Unfortunately, the prospects for making this an ongoing entity appear rather small. “This ‘band’ will probably never play a gig other than one we did for the Quarantine Happy Hour page on Facebook in June,” Kilianski says. “That’s kind of the beauty of it. We have four different bands represented here. We all came together to make the best of a bad situation. I mean, if they wanna hire us for Bonnaroo, we could probably make that work, but we’re all excited to get back to touring with our regular bands.”
Kilianski is also quick to note that Canadians have a similar affinity for bluegrass, roots, and folk music as those living south of the border, and for good reason. “They’re almost as popular in Canada as in the US, by my estimation, perhaps, even more popular,” he suggests. “There’s a lot of support for the arts here. Culturally, these two countries are pretty similar. They share the continued effects of European colonization. Alongside a lot of grim realities, you have the mixing of European, African, and Indigenous musical traditions. Bluegrass is a prime example of this, and Canada’s own traditional musics are very similar, with a different flavor. As with so many other elements of humanity, music does not adhere to the arbitrary borders of nations. Toronto specifically has a thriving bluegrass and old time scene, and the musicians here are less preoccupied with the lines of genre. I find a lot of folks here might have one primary style, and will dabble in many others, as well as be open to mixing and experimenting across genres. This goes for bluegrass, old time, and any other style really, traditional or otherwise.”

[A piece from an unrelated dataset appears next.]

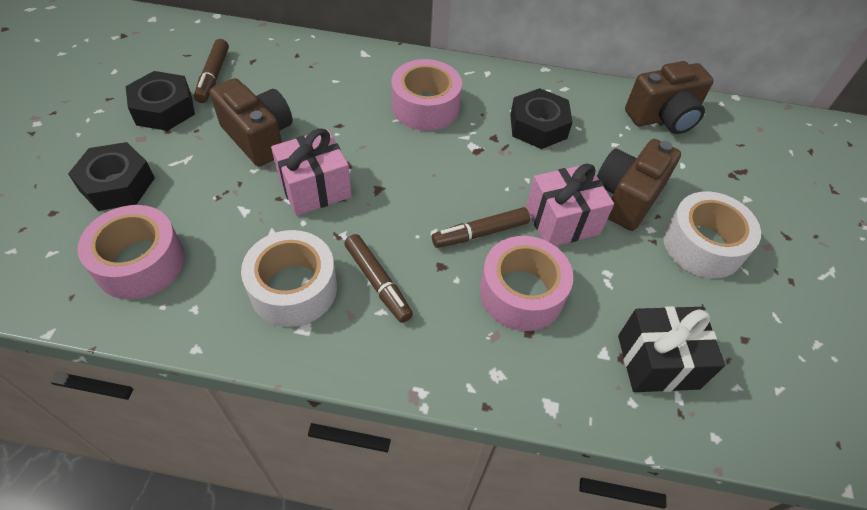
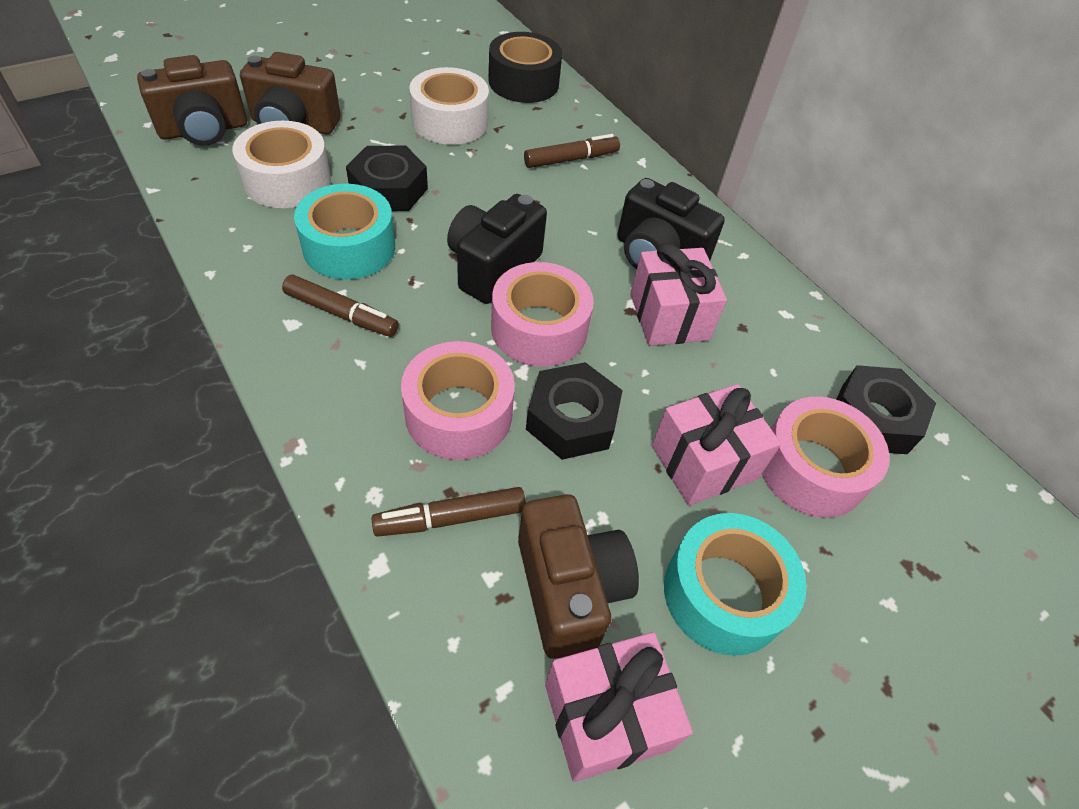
black camera: 0 -> 2
black gift: 1 -> 0
black tape: 0 -> 1
pink gift: 2 -> 3
turquoise tape: 0 -> 2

Kilianski’s own influences reflect that sort of timeless trajectory as well. “When I was learning about the guitar, and about music, I was really into the blues rock bands of the ’60s and ’70s, particularly Led Zeppelin,” he explains. “That stuff introduced me to elements of Delta and Chicago blues, Celtic, and bluegrass music. Growing up in New Jersey, I didn’t know anybody who played that stuff. Then in college at Berklee, I met a ton of fiddle, mandolin, and banjo players. The sound and the feel drew me in, and the ethos of jamming anywhere, anytime sealed the deal.”